I have already cited a case where a tribunal has so reduced rents that it has resulted in a profit of only £4 on £8,000. That is not extortion; that is a bad tribunal.
That is a mere red herring. London is the one part of Great Britain where the local authority housing schemes are undermanned at the present time, that is to say, the one part of the country where we have not sufficient building labour to fully man up the housing industry with properly balanced building teams. Therefore, we cannot afford that building labour being diverted to building flats or making conversions that can only be used by people who are able to pay extortionate premiums to those who let them. If we have to choose between the provision of flats in London, let at high rentals to people who can afford to pay them, and using this same labour to build flats for the London County Council and the Metropolitan boroughs for letting to those on housing lists, then we prefer to use the labour on the latter rather than on the former. That is a plain statement, but it shows what I want to point out. When the greed of unrestricted private enterprise is let loose on the housing shortage—I did not say it in the first instance; hon. Members opposite did—it gorges itself at the expense of the poor tenants. Therefore, the reason for this Bill is in order to force them to pay back some of the premiums they have exacted.There is one part of this Bill to which very little reference has been made, but to which I wish to refer, and that is where it deals with shared accommodation. I am very anxious indeed to get the Bill on the Statute Book as early as possible, because large numbers of people are losing the protection of the Rents Acts at the present time, and the sooner we get that protection restored the better. I will take what steps are available to me to publicise this Bill when it becomes an Act, as the hon. Member for The High Peak (Mr. Molson) and as one of my hon.
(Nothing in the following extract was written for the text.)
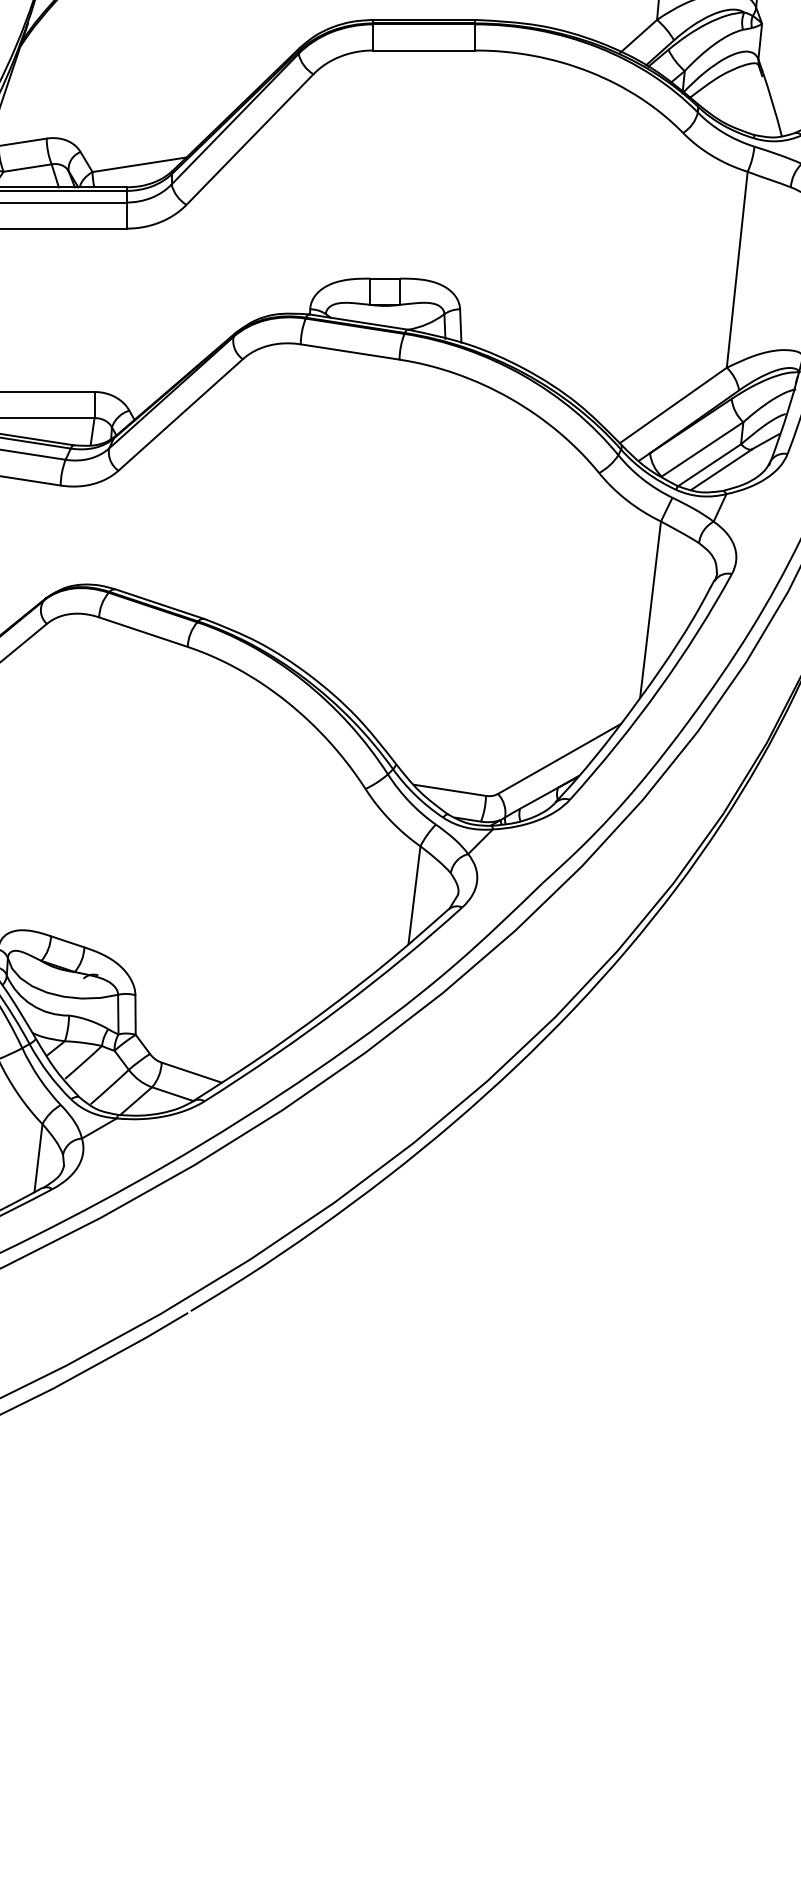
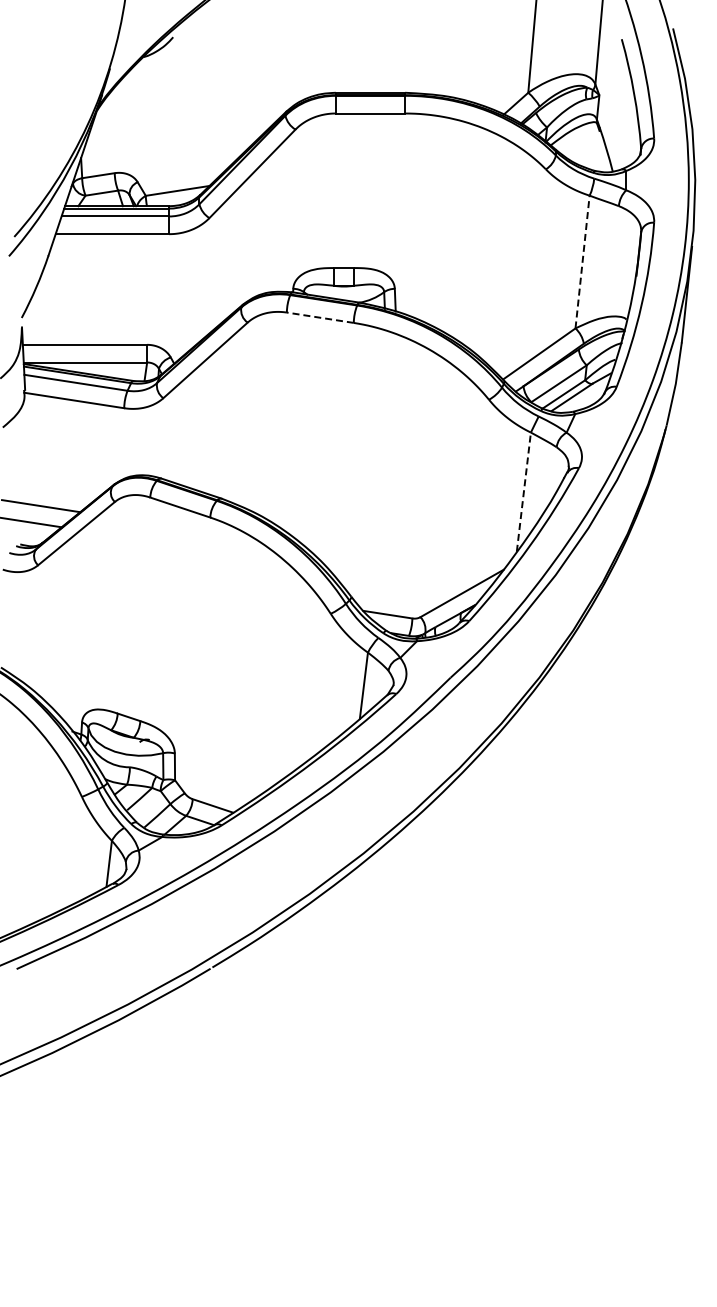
line: (737, 270) -> (582, 262), solid -> dashed
line: (350, 351) -> (320, 317), solid -> dashed
line: (650, 608) -> (523, 491), solid -> dashed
Friends suggested, in order that the citizens of the country may be aware of their rights under the Measure. I appreciate the many kind things that have been said in the course of the discussion this evening, and I trust that we can now give the Bill its Third Reading and let it go to another place where, I hope, the reactions will be amiable and even more speedy than they have been here.
Question put, and agreed to.
Bill read the Third time, and passed.